NOTE: If you ran the notebook related to Part-1, it would already download the data in your Studio Environment in a folder called data. So, we are going to do the following now:

  1. Upload the data from local folder to an S3 location
  2. Tell SageMaker to point to the S3 locations for picking up data.
  3. Make changes in the training script of Part-1 to supply the data locations and hyperparameters via SageMaker Environment Variables.
  4. Make changes to fit() method to supply the training data locations from S3.

Step 1: Upload data to Amazon S3

Below is the code for uploading the files to Amazon S3. Here we are using the default bucket provided by SageMaker but you can replace it with your own:

from sagemaker.s3 import S3Uploader

#Upload training data
S3Uploader.upload(local_path = "data/FashionMNIST/raw/train-images-idx3-ubyte.gz",
desired_s3_uri = "s3://"+bucket+train_prefix,
kms_key=None,
sagemaker_session=session)
S3Uploader.upload(local_path = "data/FashionMNIST/raw/train-labels-idx1-ubyte.gz",
desired_s3_uri = "s3://"+bucket+train_prefix,
kms_key=None,
sagemaker_session=session)
#Upload test data
S3Uploader.upload(local_path = "data/FashionMNIST/raw/t10k-images-idx3-ubyte.gz",
desired_s3_uri = "s3://"+bucket+test_prefix,
kms_key=None,
sagemaker_session=session)
S3Uploader.upload(local_path = "data/FashionMNIST/raw/t10k-labels-idx1-ubyte.gz",
desired_s3_uri = "s3://"+bucket+test_prefix,
kms_key=None,
sagemaker_session=session)

Step 2: Point to training data location from S3

Now, we create something called TrainingInput objects, which hold the S3 locations where the actual data is present. We create unique object for training and testing data respectively. The code looks like this:

from sagemaker.inputs import TrainingInput
train_input = TrainingInput(s3_data="s3://"+bucket+train_prefix)
test_input = TrainingInput(s3_data="s3://"+bucket+test_prefix)

Step 3: Define hyperparameters

The parameters you use in your training script can be split in two types:

  1. Parameters that you update rarely but are still worth being presented as parameters, like name of the S3 bucket where you store your data or Instance type used for the training.
  2. Hard-coded values and parameters that you update frequently with each new training job, like batch size, learning rate, number of epochs etc.

Let’s see what changes need to be made on the training script.

2. Changes to the training script

We need to make a number of changes to the training script. The changes can be divided in two parts:

Data handling related changes:

  1. Remove the code which downloads the dataset from PyTorch.
  2. Parse SM_CHANNEL_TRAIN and SM_CHANNEL_TEST environment variable values as command line arguments. These are the variables which hold the train and test data locations inside the training container.
  3. Add method to load and parse the dataset and convert it into PyTorch Tensor objects.
  4. Create our own custom class inheriting from PyTorch Dataset class, to hold the raw dataset and call method above to convert it to PyTorch Tensor.
  5. Use the custom dataset class created above to create the PyTorch Dataloaders.
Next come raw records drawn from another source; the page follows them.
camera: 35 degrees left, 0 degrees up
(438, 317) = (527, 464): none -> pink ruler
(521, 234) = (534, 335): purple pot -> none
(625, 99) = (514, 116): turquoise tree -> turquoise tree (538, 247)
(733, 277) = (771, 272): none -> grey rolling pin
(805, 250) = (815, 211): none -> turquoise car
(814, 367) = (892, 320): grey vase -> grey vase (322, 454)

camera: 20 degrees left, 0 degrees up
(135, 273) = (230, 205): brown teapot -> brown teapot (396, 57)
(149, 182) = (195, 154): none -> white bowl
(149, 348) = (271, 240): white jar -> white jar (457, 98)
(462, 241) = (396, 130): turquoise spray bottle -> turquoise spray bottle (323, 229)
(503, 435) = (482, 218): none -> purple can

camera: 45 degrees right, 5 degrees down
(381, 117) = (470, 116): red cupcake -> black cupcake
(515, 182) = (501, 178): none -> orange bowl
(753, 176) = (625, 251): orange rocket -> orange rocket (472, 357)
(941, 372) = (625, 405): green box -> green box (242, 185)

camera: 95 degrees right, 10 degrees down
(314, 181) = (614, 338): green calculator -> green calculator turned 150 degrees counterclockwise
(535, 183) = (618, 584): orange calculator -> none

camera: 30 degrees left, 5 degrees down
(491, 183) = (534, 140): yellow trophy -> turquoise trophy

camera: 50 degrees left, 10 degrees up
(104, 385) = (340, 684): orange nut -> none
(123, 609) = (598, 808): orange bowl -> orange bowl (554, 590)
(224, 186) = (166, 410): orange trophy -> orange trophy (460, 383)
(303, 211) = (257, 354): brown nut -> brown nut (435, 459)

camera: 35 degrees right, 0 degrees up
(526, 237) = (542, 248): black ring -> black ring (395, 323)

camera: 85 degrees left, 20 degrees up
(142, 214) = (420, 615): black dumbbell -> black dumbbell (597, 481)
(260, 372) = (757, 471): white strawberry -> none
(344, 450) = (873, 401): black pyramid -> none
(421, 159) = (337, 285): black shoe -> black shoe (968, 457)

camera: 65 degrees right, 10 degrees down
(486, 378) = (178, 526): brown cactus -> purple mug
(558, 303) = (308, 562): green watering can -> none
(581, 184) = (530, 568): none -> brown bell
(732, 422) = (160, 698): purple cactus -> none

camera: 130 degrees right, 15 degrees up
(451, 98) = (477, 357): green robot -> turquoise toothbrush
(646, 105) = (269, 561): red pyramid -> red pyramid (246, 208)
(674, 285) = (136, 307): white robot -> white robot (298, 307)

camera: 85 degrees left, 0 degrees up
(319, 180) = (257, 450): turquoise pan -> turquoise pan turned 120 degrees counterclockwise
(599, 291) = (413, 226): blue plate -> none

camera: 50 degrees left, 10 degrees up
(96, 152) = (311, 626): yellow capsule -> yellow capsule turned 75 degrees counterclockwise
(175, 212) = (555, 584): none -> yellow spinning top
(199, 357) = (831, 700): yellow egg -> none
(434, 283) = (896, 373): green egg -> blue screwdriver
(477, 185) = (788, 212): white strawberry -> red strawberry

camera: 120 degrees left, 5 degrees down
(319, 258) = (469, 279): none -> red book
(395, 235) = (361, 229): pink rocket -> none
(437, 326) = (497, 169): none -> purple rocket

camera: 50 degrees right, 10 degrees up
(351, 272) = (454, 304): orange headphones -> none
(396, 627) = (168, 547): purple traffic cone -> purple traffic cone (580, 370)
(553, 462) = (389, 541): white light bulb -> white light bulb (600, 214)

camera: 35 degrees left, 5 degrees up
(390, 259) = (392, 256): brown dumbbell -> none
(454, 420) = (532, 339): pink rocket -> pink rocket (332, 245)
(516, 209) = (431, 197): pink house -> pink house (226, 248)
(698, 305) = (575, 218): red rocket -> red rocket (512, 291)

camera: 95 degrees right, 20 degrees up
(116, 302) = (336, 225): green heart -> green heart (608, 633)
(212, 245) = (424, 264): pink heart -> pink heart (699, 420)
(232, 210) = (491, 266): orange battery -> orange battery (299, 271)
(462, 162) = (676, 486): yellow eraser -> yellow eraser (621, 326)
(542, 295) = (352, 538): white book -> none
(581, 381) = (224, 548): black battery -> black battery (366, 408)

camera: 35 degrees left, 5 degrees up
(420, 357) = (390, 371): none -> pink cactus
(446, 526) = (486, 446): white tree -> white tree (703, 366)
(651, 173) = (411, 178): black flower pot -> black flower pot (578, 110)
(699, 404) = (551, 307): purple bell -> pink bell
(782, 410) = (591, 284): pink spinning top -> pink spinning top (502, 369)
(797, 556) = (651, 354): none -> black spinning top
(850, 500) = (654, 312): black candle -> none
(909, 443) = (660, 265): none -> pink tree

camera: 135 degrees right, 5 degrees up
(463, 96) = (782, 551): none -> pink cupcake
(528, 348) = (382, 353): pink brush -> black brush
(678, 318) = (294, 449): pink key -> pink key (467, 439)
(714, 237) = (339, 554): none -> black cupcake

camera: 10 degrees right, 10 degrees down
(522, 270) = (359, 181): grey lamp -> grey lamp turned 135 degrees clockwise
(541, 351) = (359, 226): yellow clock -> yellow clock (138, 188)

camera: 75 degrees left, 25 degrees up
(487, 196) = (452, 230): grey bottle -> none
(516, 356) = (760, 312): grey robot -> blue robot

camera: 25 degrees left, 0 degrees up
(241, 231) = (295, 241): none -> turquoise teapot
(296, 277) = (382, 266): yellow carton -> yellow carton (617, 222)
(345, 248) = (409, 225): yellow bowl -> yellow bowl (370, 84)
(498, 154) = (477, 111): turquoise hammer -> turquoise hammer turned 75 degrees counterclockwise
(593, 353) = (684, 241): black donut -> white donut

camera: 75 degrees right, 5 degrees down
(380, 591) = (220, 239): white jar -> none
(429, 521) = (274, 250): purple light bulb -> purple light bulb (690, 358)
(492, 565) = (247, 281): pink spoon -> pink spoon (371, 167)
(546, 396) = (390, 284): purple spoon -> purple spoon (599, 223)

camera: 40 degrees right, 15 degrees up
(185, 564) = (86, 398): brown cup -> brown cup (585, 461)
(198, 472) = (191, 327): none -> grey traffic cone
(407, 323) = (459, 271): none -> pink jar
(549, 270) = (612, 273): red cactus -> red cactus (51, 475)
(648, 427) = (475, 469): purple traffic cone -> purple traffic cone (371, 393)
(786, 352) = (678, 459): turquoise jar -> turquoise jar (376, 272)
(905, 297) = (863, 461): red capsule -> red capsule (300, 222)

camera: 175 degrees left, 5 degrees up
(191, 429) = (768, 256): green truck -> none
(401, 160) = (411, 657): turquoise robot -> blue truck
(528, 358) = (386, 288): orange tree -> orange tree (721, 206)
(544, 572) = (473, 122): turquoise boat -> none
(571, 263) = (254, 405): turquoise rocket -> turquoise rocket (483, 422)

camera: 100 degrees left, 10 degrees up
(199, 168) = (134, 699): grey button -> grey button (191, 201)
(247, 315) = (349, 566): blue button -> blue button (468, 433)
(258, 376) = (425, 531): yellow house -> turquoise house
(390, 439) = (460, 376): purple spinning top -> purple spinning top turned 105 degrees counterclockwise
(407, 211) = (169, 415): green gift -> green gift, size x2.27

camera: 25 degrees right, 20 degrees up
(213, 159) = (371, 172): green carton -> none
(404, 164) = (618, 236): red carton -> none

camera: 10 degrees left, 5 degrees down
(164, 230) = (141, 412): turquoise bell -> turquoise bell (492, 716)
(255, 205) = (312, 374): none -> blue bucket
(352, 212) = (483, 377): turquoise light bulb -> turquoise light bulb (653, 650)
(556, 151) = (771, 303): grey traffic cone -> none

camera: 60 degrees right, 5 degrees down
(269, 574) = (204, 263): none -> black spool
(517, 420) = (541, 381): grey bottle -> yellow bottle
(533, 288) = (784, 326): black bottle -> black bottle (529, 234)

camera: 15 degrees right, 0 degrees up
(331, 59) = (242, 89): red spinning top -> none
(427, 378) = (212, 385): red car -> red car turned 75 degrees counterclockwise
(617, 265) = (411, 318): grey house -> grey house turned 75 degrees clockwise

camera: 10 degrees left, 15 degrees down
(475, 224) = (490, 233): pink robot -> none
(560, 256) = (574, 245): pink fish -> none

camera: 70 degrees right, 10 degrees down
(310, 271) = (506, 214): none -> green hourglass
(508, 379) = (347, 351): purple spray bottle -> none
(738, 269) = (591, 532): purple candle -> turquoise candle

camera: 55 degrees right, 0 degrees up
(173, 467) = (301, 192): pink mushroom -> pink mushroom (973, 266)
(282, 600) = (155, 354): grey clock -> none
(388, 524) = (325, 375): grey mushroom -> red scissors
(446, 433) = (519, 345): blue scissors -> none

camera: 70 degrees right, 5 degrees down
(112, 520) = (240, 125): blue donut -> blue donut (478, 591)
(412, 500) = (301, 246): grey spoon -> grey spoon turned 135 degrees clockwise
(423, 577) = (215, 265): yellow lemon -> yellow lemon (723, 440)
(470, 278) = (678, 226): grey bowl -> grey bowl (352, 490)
Hyperparameters related changes:

We will be focusing on the parameters that change with each training job. For those that don’t change often you can place them in a json configuration file next to your training scripts.

We can supply the parameters as a command line argument and read it via ArgumentParser along with other environment variables coming from SageMaker (refer point 2 in the section above).

The following is an example where we add batch_size as a hyperparameter:

parser = argparse.ArgumentParser()
parser.add_argument("--batch_size", type=str, default=32)
args = parser.parse_args()
batch_size = int(args.batch_size)

As we’ll see in the next section, this will allow us to change the values of our hyperparameters across multiple training jobs without having to change the source code, package it and deploy it each time.

The rest of the training code remains the same. Check out the complete training code here to follow along.

NOTE: The only change SageMaker introduced here is in point 2, rest of the changes are independent of SageMaker and would be needed if you would like the training script to point to your own dataset rather than pre-baked ones provided by PyTorch. Adding the argument parser is also a good practice independent of SageMaker as it makes your scripts more modular and easy to execute.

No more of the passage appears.